Table lookups - this is pretty definitive

Walter Bright newshound2 at digitalmars.com
Wed Apr 2 13:39:17 PDT 2014


On 4/2/2014 12:03 PM, Dmitry Olshansky wrote:
> SwitchCallStatment:
>      goto CallExpression;
>
> Semantics:
> Same as that of a function call expression except:
> a) Can Switch-Call only to a function with the same return type.
> b) Anything below this statement is unreachable, i.e. treat it as return.
> c) Stack frame of the current function is overwritten with that of switched-to
> function. In other words after a switch-call stack looks as if the switched-to
> function was called instead in the first place.
>
> The last point is what modern tail-call optimizations do when one has 2
> functions that tail-recurse to each other. They overwrite stackframes on such
> tail calls.

How is this different from simply recognizing "return foo(arg);" as being a goto?
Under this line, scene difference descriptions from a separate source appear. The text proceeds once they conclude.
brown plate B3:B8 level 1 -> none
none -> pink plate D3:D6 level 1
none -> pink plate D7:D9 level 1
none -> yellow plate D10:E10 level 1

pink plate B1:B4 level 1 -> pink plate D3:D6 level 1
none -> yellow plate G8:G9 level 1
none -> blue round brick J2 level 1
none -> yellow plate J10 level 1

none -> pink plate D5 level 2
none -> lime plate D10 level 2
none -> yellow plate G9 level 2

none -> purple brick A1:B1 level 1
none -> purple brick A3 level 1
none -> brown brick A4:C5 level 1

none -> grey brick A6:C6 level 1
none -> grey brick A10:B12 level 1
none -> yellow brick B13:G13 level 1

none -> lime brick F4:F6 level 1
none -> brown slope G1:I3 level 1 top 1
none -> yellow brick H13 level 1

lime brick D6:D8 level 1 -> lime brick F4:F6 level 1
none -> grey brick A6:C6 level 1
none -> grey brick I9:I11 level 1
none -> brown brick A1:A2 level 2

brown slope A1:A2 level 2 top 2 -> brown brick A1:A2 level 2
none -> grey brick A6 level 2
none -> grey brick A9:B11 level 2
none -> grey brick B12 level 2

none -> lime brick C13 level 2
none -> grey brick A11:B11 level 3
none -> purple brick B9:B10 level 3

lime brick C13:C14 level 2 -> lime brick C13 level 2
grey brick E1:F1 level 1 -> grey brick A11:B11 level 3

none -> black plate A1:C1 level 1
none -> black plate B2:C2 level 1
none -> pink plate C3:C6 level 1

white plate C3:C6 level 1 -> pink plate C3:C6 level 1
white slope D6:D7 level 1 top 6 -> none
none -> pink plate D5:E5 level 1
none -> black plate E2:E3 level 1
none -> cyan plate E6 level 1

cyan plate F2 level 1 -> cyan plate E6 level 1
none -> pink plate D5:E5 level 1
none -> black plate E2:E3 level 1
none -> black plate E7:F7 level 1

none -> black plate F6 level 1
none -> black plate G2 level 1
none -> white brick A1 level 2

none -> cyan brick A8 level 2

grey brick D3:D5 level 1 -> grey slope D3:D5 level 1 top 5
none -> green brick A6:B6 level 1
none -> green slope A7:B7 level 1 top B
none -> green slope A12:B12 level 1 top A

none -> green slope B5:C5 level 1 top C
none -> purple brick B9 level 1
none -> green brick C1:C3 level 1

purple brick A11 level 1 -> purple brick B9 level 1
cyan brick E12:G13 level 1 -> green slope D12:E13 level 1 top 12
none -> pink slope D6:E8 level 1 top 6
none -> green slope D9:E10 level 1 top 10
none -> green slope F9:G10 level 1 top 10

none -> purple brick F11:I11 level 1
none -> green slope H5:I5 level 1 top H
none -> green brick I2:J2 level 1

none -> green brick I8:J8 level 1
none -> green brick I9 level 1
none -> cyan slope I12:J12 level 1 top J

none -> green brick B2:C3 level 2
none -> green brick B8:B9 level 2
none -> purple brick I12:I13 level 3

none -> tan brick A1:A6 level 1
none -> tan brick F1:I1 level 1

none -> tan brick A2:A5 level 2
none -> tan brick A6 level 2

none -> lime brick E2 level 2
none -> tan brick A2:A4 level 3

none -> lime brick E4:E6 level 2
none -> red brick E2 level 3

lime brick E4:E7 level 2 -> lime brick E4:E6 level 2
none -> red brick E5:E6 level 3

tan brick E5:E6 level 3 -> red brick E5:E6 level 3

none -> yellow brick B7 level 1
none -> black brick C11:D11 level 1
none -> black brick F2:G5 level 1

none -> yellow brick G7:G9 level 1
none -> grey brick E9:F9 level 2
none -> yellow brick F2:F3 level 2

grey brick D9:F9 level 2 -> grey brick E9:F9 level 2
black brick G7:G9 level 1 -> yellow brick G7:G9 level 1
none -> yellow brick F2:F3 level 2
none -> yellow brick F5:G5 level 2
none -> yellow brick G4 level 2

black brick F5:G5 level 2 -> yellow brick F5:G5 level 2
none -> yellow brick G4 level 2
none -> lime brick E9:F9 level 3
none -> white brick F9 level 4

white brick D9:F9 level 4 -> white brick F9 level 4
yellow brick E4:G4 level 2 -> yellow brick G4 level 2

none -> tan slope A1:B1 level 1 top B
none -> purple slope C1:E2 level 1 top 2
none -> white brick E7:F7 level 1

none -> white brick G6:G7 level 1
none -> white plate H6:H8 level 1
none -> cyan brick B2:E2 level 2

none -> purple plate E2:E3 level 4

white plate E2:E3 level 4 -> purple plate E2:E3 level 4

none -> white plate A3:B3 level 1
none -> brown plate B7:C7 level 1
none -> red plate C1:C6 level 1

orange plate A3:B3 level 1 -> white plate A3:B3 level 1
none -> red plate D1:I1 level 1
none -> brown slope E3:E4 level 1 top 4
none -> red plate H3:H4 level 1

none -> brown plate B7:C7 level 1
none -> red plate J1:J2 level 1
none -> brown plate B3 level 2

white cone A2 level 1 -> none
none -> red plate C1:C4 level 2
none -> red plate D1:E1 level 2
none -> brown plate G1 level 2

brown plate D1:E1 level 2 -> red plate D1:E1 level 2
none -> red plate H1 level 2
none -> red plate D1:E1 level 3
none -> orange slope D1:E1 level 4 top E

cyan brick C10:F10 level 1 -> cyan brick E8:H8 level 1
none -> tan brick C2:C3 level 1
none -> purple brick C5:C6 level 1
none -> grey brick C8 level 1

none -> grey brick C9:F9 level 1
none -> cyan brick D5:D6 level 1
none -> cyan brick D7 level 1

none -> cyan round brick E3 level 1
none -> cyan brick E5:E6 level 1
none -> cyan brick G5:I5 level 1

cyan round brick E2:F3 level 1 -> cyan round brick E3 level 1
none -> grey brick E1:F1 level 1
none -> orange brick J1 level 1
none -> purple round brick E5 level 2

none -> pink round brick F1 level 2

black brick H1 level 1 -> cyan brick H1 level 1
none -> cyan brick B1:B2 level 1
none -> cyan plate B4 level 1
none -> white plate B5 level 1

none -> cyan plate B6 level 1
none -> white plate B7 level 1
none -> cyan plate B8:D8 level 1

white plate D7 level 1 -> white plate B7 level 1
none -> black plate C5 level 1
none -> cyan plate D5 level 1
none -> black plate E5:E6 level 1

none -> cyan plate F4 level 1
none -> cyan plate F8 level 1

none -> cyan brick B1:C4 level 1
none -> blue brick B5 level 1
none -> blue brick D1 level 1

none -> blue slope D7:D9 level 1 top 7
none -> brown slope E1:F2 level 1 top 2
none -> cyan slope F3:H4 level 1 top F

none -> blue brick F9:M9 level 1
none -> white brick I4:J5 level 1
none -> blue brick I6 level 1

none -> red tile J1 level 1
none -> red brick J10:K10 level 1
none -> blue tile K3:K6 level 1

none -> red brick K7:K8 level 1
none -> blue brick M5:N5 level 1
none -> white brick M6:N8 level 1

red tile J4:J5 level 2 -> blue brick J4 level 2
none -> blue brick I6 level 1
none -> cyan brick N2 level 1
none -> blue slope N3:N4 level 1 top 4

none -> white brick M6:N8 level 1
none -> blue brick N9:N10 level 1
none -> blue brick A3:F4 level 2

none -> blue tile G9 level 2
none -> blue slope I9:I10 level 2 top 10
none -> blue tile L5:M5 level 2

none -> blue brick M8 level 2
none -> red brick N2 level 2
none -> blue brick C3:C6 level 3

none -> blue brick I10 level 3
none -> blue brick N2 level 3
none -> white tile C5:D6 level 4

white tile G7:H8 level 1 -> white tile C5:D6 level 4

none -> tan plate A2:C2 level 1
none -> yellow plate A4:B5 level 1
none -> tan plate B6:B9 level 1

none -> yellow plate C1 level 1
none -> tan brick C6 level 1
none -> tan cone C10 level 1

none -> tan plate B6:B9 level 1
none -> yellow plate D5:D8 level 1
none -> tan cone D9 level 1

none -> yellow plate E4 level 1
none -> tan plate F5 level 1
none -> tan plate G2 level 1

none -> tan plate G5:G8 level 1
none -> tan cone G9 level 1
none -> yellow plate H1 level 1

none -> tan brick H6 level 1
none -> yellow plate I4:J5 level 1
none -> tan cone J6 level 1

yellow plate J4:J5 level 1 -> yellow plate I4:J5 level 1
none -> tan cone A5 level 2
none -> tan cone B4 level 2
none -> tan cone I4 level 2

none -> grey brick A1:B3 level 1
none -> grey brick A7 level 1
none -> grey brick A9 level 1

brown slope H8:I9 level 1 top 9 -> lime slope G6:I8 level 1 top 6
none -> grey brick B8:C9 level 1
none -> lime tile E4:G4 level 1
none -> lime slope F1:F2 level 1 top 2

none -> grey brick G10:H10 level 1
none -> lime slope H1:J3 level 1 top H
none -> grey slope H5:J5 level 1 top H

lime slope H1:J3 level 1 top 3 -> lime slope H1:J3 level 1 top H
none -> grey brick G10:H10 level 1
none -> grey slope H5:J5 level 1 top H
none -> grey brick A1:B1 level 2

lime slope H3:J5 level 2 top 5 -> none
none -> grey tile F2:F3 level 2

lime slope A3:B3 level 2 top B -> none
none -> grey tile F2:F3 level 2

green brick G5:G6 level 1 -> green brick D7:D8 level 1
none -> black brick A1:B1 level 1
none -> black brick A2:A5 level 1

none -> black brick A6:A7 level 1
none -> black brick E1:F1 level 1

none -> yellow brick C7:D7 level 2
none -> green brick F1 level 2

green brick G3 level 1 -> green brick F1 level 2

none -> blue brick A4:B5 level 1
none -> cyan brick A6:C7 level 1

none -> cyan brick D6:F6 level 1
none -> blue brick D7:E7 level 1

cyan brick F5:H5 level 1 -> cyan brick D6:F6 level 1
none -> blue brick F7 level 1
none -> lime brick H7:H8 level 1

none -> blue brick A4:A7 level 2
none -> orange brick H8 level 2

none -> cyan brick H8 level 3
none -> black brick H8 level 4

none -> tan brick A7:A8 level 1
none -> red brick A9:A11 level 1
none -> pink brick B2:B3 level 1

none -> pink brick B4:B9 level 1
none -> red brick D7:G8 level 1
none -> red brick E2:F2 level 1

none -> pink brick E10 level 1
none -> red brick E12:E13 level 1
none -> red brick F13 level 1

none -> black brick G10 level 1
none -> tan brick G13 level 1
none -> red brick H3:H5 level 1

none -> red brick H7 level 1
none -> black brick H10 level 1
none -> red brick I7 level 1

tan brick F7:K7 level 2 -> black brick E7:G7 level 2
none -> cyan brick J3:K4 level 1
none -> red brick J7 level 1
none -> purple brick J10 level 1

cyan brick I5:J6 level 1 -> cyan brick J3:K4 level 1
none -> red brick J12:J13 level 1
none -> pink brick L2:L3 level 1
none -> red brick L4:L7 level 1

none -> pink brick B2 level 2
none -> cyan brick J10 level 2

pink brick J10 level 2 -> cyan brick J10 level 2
> However this only happens with certain optimization switch which IMO makes the
> thing totally unreliable. In fact I even observed that I could implement
> threaded-code interpreter by relying on tail-call optimization with LDC, but
> only when compiling with all optimizations enabled. Unoptimized builds simply
> blowup stack. This "semantics are tied to optimization" is a situation that I
> hate about C/C++ and would hope to address in D.

Doesn't seem terribly different than the "force inline" feature discussion.